Endogenous APOBEC3B restricts LINE-1 retrotransposition in transformed cells and human embryonic stem cells.
Publication Year:
2011
PubMed ID:
21878639
Funding Grants:
- The APOBEC3 Gene Family as Guardians of Genome Stability in Human Embryonic Stem Cells
- Maximizing the Safety of Induced Pluripotent Stem Cells as an Infusion Therapy: Limiting the Mutagenic Threat of Retroelement Retrotransposition during iPSC Generation, Expansion and Differentiation
- Gladstone CIRM Scholars Program
Public Summary:
Members of the APOBEC3 (A3) family of cytidine deaminase enzymes act as host defense mechanisms limiting both infections by exogenous retroviruses and mobilization of endogenous retrotransposons. Previous studies revealed that the over-expression of some A3 proteins could restrict engineered human Long INterspersed Element-1 (LINE-1 or L1) retrotransposition in HeLa cells.

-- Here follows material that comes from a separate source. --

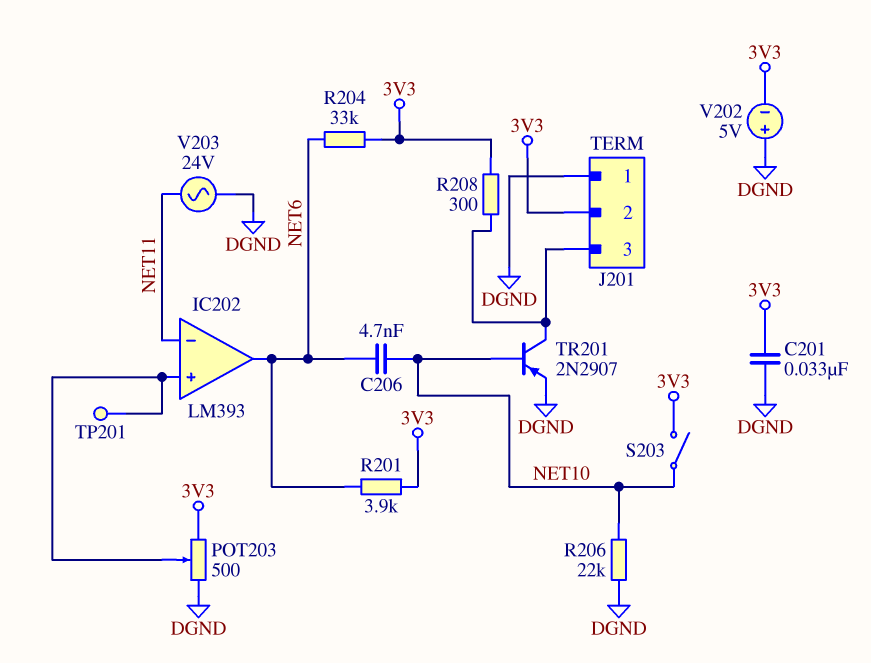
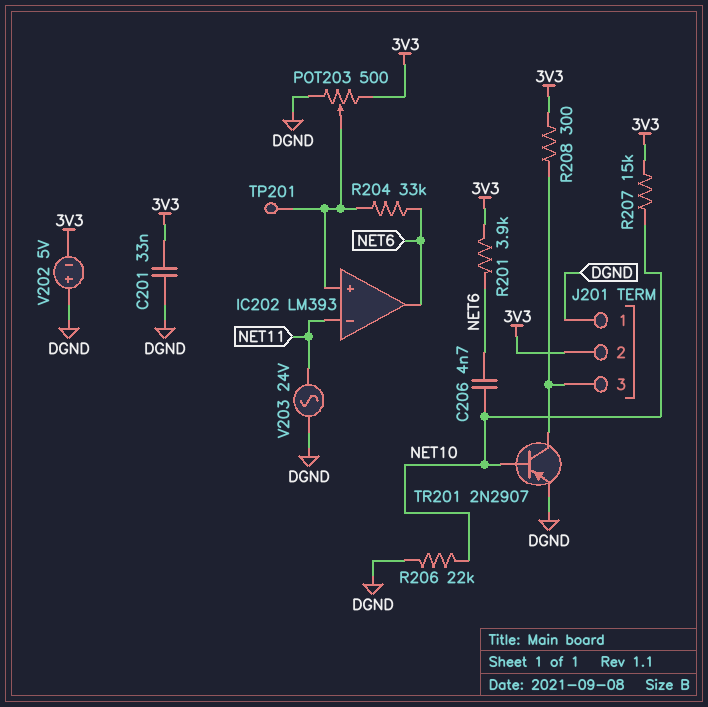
R204: 33k (3V3, NET6) -> 33k (IC202/in+, NET6)
R207: none -> 15k (3V3, NET10)
S203: switch (3V3, NET10) -> none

However, whether endogenous A3 proteins play a role in restricting L1 retrotransposition remains largely unexplored. Here, we show that HeLa cells express endogenous A3B and A3C, whereas human embryonic stem cells (hESCs) express A3B, A3C, A3DE, A3F, and A3G. To study the relative contribution of endogenous A3 proteins in restricting L1 retrotransposition, we first generated small hairpin RNAs (shRNAs) to suppress endogenous A3 mRNA expression, and then assessed L1 mobility using a cell based L1 retrotransposition assay. We demonstrate that in both HeLa and hESCs, shRNA based knockdown of A3B promotes a ~2 to 3.7-fold increase in the retrotransposition efficiency of an engineered human L1. Knockdown of the other A3's produced no significant increase in L1 activity. Thus, A3B appears to restrict engineered L1 retrotransposition in a broad range of cell types, including pluripotent cells.
Scientific Abstract:
Members of the APOBEC3 (A3) family of cytidine deaminase enzymes act as host defense mechanisms limiting both infections by exogenous retroviruses and mobilization of endogenous retrotransposons. Previous studies revealed that the over-expression of some A3 proteins could restrict engineered human Long INterspersed Element-1 (LINE-1 or L1) retrotransposition in HeLa cells. However, whether endogenous A3 proteins play a role in restricting L1 retrotransposition remains largely unexplored. Here, we show that HeLa cells express endogenous A3B and A3C, whereas human embryonic stem cells (hESCs) express A3B, A3C, A3DE, A3F, and A3G. To study the relative contribution of endogenous A3 proteins in restricting L1 retrotransposition, we first generated small hairpin RNAs (shRNAs) to suppress endogenous A3 mRNA expression, and then assessed L1 mobility using a cell based L1 retrotransposition assay. We demonstrate that in both HeLa and hESCs, shRNA based knockdown of A3B promotes a ~2 to 3.7-fold increase in the retrotransposition efficiency of an engineered human L1. Knockdown of the other A3's produced no significant increase in L1 activity. Thus, A3B appears to restrict engineered L1 retrotransposition in a broad range of cell types, including pluripotent cells.